WHITELIST INITIALIZATION METHODS
       The filter refers to various whitelists to determine which constructs
       are acceptable.	To modify these	whitelists, subclasses can override
       the following methods.

       Each method is called once at object initialization time, and must
       return a	reference to a nested data structure.  These references	are
       installed into the object, and used whenever the	filter needs to	refer
       to a whitelist.

       The default implementations of these methods can	be invoked as class
       methods.

       See examples/tags/ and examples/declaration/ for	examples of how	to
       override	these methods.

       init_context_whitelist ()
	   Returns a reference to the "Context"	whitelist, which determines
	   which tags may appear at each point in the document,	and which
	   other tags may be nested within them.

	   It is a hash, and the keys are context names, such as "Flow"	and
	   "Inline".

	   The values in the hash are hashrefs.	 The keys in these subhashes
	   are lowercase tag names, and	the values are context names,
	   specifying the context that the tag provides	to any other tags
	   nested within it.

	   The special context "EMPTY" as a value in a subhash indicates that
	   nothing can be nested within	that tag.

       init_attrib_whitelist ()
	   Returns a reference to the "Attrib" whitelist, which	determines
	   which attributes each tag can have and the values that those
	   attributes can take.

	   It is a hash, and the keys are lowercase tag	names.

	   The values in the hash are hashrefs.	 The keys in these subhashes
	   are lowercase attribute names, and the values are attribute value
	   class names,	which are short	strings	describing the type of values
	   that	the attribute can take,	such as	"color"	or "number".
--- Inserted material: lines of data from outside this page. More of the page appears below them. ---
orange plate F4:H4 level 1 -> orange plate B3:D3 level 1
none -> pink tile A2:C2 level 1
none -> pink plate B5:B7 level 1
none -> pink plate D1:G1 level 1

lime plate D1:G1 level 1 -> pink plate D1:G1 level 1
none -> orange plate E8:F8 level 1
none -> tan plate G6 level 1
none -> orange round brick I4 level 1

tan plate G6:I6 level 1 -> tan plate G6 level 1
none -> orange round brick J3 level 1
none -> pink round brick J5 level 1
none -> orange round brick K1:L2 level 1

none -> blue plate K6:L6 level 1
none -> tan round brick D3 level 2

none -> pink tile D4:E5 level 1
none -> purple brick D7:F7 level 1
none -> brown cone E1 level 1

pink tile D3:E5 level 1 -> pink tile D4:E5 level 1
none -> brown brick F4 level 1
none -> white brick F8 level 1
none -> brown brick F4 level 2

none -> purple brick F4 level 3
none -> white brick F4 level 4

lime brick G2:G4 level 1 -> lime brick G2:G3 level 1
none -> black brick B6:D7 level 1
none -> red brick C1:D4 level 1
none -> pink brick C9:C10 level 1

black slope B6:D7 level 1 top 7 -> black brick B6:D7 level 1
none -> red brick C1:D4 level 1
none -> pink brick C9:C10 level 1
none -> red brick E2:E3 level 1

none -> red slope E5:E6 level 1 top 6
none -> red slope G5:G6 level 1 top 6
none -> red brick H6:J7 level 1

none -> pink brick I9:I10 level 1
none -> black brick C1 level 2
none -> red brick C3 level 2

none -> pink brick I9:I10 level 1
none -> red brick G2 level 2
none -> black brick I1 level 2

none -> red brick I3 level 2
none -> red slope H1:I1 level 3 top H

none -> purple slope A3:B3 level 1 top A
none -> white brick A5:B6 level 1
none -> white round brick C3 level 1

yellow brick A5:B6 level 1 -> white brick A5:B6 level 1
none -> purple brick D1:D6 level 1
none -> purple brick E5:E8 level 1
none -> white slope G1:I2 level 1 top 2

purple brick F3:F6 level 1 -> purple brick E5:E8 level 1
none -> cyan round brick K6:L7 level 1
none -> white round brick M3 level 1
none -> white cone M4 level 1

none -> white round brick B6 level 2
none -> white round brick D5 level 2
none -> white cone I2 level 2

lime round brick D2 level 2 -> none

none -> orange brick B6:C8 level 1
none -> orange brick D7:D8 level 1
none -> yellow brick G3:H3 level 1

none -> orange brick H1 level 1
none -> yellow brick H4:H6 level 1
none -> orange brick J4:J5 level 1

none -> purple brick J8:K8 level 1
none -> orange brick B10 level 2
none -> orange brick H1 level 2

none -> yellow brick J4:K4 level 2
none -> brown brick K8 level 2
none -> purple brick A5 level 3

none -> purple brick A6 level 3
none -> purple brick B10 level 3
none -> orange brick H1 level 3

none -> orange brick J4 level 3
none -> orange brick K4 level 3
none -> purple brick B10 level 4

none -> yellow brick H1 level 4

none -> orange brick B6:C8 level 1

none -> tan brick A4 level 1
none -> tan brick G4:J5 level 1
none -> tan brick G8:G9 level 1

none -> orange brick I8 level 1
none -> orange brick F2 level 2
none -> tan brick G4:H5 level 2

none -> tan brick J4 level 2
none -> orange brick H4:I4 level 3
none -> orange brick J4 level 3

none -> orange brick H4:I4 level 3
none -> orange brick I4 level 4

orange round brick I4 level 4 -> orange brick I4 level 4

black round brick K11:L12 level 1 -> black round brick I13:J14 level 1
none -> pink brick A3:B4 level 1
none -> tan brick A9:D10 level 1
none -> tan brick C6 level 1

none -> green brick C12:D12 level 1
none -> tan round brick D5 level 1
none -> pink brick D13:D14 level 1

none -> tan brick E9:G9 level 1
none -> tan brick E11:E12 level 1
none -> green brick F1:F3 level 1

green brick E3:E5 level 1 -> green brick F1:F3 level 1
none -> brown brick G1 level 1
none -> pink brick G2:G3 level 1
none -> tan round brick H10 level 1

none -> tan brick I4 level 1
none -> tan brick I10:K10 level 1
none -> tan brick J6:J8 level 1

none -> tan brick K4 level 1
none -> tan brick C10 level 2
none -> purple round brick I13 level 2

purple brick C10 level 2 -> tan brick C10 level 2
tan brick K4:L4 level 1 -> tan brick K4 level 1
       init_attval_whitelist ()
	   Returns a reference to the "AttVal" whitelist, which	is a hash that
	   maps	attribute value	class names from the "Attrib" whitelist	to
	   coderefs to subs to validate	(and optionally	transform) a
	   particular attribute	value.

	   The filter calls the	attribute value	validation subs	with the
	   following parameters:

	   "filter"
	       A reference to the filter object.

	   "tagname"
	       The lowercase name of the tag in	which the attribute appears.

	   "attrname"
	       The name	of the attribute.

	   "attrval"
	       The attribute value found in the	input document,	in canonical
	       form (see "CANONICAL FORM").

	   The validation sub can return undef to indicate that	the attribute
	   should be removed from the tag, or it can return the	new value for
	   the attribute, in canonical form.

       init_style_whitelist ()
	   Returns a reference to the "Style" whitelist, which determines
	   which CSS style directives are permitted in "style" tag attributes.
	   The keys are	value names such as "color" and	"background-color",
	   and the values are class names to be	used as	keys into the "AttVal"
	   whitelist.

       init_deinter_whitelist
	   Returns a reference to the "DeInter"	whitelist, which determines
	   which inline	tags the filter	should attempt to automatically	de-
	   interleave if they are encountered interleaved.  For	example, the
	   filter will transform:

	     <b>hello <i>world</b> !</i>

	   Into:

	     <b>hello <i>world</i></b><i> !</i>

	   because both	"b" and	"i" appear as keys in the "DeInter" whitelist.

CHARACTER DATA PROCESSING
       These methods transform attribute values	and non-tag text from the
       input document into canonical form (see "CANONICAL FORM"), and
       transform text in canonical form	into a suitable	form for the output
       document.

       text_to_canonical_form (	TEXT )
	   This	method is used to reduce non-tag text from the input document
	   to canonical	form before passing it to the filter_text() method.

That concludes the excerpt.